Allora, il capo indiano che sempre seguiamo con affetto, pietosamente lo
soffoca con un cuscino, per poi fuggire in Canada, verso la libertà. Cantandosi
internamente la filastrocca che da piccola gli ripeta la sua nonna indiana:
“Three geese in a flock / One flew East / One flew West / And one flew over the
cuckoo's nest” (“tre oche in uno stormo / una volò ad Est / una volò ad Ovest /
ed una volò sul nido del cuculo”). Qui sta tutto il bello e l’atroce del libro,
che monta pagina dopo pagina, che ci avvolge con questa lotta di potere che
sappiamo già come andrà a finire.
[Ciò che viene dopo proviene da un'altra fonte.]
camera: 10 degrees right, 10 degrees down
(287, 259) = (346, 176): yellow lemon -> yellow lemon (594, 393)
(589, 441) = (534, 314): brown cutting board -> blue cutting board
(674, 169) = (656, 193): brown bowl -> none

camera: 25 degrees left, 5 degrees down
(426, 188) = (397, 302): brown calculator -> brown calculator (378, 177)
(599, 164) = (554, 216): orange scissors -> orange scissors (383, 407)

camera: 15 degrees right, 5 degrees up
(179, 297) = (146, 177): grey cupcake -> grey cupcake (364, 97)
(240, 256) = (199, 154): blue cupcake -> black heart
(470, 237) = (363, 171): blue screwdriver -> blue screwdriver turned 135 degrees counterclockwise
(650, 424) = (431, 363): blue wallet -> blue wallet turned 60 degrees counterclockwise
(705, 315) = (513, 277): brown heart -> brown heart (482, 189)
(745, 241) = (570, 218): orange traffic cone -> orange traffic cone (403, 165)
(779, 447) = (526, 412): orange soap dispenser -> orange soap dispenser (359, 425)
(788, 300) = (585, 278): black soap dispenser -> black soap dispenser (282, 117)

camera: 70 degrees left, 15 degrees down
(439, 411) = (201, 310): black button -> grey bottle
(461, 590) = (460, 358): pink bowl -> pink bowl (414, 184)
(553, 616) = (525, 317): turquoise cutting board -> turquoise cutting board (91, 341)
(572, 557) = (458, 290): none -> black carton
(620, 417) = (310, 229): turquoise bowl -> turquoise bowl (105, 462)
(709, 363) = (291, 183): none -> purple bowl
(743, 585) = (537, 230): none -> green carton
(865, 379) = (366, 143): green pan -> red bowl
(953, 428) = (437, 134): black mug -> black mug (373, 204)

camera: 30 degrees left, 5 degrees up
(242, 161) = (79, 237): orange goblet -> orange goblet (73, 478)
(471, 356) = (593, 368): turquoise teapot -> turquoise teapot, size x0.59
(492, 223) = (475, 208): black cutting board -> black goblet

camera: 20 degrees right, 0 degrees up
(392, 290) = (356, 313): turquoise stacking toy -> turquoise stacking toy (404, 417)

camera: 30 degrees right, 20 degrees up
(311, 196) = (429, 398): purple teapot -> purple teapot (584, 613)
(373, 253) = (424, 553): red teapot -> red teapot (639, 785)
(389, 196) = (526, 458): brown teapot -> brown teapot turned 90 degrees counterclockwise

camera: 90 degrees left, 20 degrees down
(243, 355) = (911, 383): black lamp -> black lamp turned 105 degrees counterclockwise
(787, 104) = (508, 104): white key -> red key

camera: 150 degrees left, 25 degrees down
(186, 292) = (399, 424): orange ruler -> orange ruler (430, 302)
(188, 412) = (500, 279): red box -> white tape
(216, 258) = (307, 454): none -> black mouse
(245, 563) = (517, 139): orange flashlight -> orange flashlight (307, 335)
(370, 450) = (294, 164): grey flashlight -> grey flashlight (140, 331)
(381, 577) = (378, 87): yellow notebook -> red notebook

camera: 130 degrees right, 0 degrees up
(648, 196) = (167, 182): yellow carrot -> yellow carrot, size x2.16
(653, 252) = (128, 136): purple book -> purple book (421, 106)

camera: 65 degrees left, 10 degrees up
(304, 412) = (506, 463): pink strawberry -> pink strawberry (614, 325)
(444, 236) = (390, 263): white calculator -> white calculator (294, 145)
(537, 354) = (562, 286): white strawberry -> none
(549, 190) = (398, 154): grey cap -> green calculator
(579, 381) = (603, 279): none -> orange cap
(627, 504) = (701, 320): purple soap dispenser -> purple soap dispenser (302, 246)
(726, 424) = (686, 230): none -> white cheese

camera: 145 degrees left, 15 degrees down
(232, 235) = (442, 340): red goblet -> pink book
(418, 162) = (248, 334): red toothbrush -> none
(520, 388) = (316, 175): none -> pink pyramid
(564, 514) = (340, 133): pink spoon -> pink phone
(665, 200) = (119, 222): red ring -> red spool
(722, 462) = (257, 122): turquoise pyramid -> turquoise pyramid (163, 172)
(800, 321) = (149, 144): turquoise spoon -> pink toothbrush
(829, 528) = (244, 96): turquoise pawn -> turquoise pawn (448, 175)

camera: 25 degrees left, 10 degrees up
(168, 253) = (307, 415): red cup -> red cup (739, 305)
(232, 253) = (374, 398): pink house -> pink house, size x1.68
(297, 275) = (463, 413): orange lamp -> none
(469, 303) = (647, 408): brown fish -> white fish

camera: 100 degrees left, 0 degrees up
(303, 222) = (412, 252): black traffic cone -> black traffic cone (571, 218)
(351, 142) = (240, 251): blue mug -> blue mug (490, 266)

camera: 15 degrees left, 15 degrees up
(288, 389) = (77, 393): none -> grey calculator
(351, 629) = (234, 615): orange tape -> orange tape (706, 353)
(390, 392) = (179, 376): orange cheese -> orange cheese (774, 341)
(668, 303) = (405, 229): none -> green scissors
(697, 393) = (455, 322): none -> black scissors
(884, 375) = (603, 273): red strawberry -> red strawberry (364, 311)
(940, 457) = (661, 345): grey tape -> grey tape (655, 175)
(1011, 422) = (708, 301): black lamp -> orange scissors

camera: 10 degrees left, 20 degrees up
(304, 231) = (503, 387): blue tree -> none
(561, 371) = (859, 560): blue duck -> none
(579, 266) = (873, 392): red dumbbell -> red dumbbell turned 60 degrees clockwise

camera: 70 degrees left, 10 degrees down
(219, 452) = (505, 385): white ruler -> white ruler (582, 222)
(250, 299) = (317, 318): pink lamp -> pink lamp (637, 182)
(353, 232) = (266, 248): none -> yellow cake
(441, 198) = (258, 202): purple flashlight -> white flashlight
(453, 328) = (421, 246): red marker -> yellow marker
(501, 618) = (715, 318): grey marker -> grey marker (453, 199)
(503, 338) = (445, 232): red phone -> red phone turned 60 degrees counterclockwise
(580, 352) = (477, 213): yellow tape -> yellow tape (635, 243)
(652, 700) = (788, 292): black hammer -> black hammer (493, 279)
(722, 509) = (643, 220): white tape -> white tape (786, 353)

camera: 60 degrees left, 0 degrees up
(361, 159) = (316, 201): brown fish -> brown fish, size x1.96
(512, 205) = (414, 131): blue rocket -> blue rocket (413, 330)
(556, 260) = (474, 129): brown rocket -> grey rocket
Perché Randy andrà sempre sul suo solco comportamentale,
non accettando di scendere sul piano delle istituzioni, della caposala. E non
capendo i meccanismi dell’antagonista, la ribellione sarà inevitabilmente
repressa nel sangue. Ecco, il libro mette forse più su questo lato l’accento,
mentre Milos Foreman nel film lo sposta più sul lato psichiatrico, quasi a
voler parlare solo di sanità e pazzia e non di potere e ribellione. Manca solo,
per essere nelle vette top dei miei gradimenti, una punta di consapevolezza in
più. Che tuttavia possiamo scusare guardando alla data di scrittura del libro
(1962). Ed al fatto di quanto consapevoli e forse non più tanto ribelli siamo
noi ora. Piccolo appunto finale: si nota anche che la traduzione è datata,
coeva forse al romanzo stesso, laddove, ad esempio, a pagina 19 si lascia un
inutile “pallabase” rispetto all’utilizzo del più corretto “baseball”. Ce ne
sono altri, di piccoli intoppi, ma il libro è comunque bello e da leggere.
Finalino
Non so dirvi nulla sull’autostima, sentimento che non è
molto nelle mie corde, né in alto né in basso. Ma ripeto il finale, sottolineando
che, forse, una nuova traduzione potrebbe essere interessante.